Ancrée dans les recherches de terrain, les fonds muséaux et la littérature spécialisée — racontée avec respect pour le contexte dans lequel cet objet a vu le jour.
DOGON quadrupède schématique en fer (René Salanon Coll., Künzi factsheet, Publié "DOGON", 16e siècle, 13 cm)
Ce quadrupède en fer est réduit à son strict minimum structurel. Il a un dos horizontal, quatre fines pattes et un long cou qui se termine par une tête recourbée vers le bas. Le fer est très altéré et présente des surfaces très irrégulières, fortement oxydées et cloquées.
1. Style esthétique et caractéristiques régionales
Cette pièce représente la réduction absolue de la forme animale. Qu'il s'agisse de représenter un cheval, un mouton ou un chien, le forgeron a supprimé toutes les caractéristiques organiques reconnaissables, ne laissant que la structure schématique d'un quadrupède. Ce minimalisme rigoureux est en accord avec l'ancienne esthétique sahélienne, dans laquelle l'essence de la créature est bien plus importante qu'une représentation naturaliste. Il s'agit d'une esquisse tridimensionnelle en fer qui s'appuie entièrement sur les proportions et les lignes pour transmettre la vie.
2. Fonction rituelle en tant que substitut du sacrifice
Dans les sanctuaires binious, le sacrifice d'animaux était une méthode prioritaire pour apaiser les ancêtres et obtenir des faveurs cosmiques. Les animaux vivants étaient toutefois chers et rares. De petits animaux abstraits en fer comme celui-ci servaient souvent de substitut métallique durable aux sacrifices de sang. Une fois consacrée et placée sur l'autel, la figurine de fer rayonnait continuellement la valeur spirituelle de l'animal sacrifié et servait d'offrande éternelle au Nommo.

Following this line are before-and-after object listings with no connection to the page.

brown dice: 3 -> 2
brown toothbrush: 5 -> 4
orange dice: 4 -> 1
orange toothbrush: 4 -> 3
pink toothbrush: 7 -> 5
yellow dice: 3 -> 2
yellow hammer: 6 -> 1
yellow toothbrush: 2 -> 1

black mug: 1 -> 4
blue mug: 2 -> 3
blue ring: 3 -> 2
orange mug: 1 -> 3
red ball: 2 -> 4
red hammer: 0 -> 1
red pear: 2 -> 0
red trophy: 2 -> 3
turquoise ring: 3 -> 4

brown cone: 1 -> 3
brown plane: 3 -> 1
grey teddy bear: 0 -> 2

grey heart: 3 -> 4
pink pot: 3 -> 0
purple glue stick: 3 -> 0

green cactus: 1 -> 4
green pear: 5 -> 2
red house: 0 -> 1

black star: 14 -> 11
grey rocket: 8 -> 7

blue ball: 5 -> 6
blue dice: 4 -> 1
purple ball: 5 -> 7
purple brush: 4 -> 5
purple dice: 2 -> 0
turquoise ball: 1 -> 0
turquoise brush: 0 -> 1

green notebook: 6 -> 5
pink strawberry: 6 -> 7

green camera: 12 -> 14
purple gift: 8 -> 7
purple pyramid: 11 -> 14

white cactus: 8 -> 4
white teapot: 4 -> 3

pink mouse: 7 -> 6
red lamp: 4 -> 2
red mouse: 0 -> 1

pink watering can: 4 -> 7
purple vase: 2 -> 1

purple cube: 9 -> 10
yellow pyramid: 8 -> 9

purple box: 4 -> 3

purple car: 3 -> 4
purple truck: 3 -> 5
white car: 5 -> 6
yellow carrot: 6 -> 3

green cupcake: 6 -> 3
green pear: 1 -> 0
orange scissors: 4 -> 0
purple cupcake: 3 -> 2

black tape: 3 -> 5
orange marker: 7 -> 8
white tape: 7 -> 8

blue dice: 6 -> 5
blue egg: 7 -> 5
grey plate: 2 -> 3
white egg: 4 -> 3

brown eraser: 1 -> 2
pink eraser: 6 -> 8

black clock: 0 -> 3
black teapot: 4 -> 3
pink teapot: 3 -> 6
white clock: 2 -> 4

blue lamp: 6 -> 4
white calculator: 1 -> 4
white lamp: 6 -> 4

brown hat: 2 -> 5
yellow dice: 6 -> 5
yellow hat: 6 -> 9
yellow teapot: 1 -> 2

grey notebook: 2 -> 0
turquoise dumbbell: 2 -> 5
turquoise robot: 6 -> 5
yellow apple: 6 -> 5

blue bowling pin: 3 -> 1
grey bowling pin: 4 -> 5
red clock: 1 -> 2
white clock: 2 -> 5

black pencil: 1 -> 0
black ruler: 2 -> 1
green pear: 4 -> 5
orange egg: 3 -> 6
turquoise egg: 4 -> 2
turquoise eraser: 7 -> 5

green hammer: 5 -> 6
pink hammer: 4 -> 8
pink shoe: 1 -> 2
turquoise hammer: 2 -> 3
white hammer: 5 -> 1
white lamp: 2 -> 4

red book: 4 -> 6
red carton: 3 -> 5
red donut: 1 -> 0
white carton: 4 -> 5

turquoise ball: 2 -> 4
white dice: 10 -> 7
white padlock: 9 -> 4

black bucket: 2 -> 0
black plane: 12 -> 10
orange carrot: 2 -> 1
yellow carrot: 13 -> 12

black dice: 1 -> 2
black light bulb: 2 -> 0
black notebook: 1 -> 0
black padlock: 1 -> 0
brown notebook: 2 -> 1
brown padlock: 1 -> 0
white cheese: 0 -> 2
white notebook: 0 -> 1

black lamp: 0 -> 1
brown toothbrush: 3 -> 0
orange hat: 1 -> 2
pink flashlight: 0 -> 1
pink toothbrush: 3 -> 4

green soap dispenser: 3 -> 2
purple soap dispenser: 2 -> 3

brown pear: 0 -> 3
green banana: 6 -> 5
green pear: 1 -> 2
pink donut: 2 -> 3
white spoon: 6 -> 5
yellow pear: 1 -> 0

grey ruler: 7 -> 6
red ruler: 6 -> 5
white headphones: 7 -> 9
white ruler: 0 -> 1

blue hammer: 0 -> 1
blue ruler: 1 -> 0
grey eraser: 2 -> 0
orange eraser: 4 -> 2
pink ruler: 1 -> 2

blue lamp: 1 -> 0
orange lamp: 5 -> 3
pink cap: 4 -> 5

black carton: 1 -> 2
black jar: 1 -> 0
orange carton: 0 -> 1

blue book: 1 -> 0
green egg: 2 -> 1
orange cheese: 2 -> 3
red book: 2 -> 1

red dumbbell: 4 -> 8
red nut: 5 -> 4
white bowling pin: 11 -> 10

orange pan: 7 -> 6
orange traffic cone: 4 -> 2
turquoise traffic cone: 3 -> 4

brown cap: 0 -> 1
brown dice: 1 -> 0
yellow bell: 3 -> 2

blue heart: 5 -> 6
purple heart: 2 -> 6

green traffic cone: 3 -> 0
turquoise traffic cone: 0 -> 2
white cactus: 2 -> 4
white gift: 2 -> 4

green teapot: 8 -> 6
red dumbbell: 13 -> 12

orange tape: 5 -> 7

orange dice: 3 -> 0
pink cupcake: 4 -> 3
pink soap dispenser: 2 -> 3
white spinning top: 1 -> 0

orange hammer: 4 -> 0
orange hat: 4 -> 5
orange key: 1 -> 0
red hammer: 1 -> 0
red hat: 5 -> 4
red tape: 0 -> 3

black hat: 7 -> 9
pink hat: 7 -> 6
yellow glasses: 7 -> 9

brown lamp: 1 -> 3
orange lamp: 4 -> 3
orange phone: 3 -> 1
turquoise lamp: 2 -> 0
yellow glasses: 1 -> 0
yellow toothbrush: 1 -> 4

3. Patine physique et preuve d'âge
La datation de cette figurine au XVIe siècle est clairement visible sur sa surface. Le fer a atteint un état avancé d'effondrement structurel ; il est cloqué, profondément érodé et très irrégulier, car il a perdu une masse considérable suite à des siècles d'oxydation. Pour survivre pendant 400 ans, cette pièce a dû être protégée dans les niches profondes d'un sanctuaire troglodytique Tellem/Dogon. Ce degré de dégradation extrême de la matière organique ne peut pas être falsifié et sert de preuve absolue de son origine antique.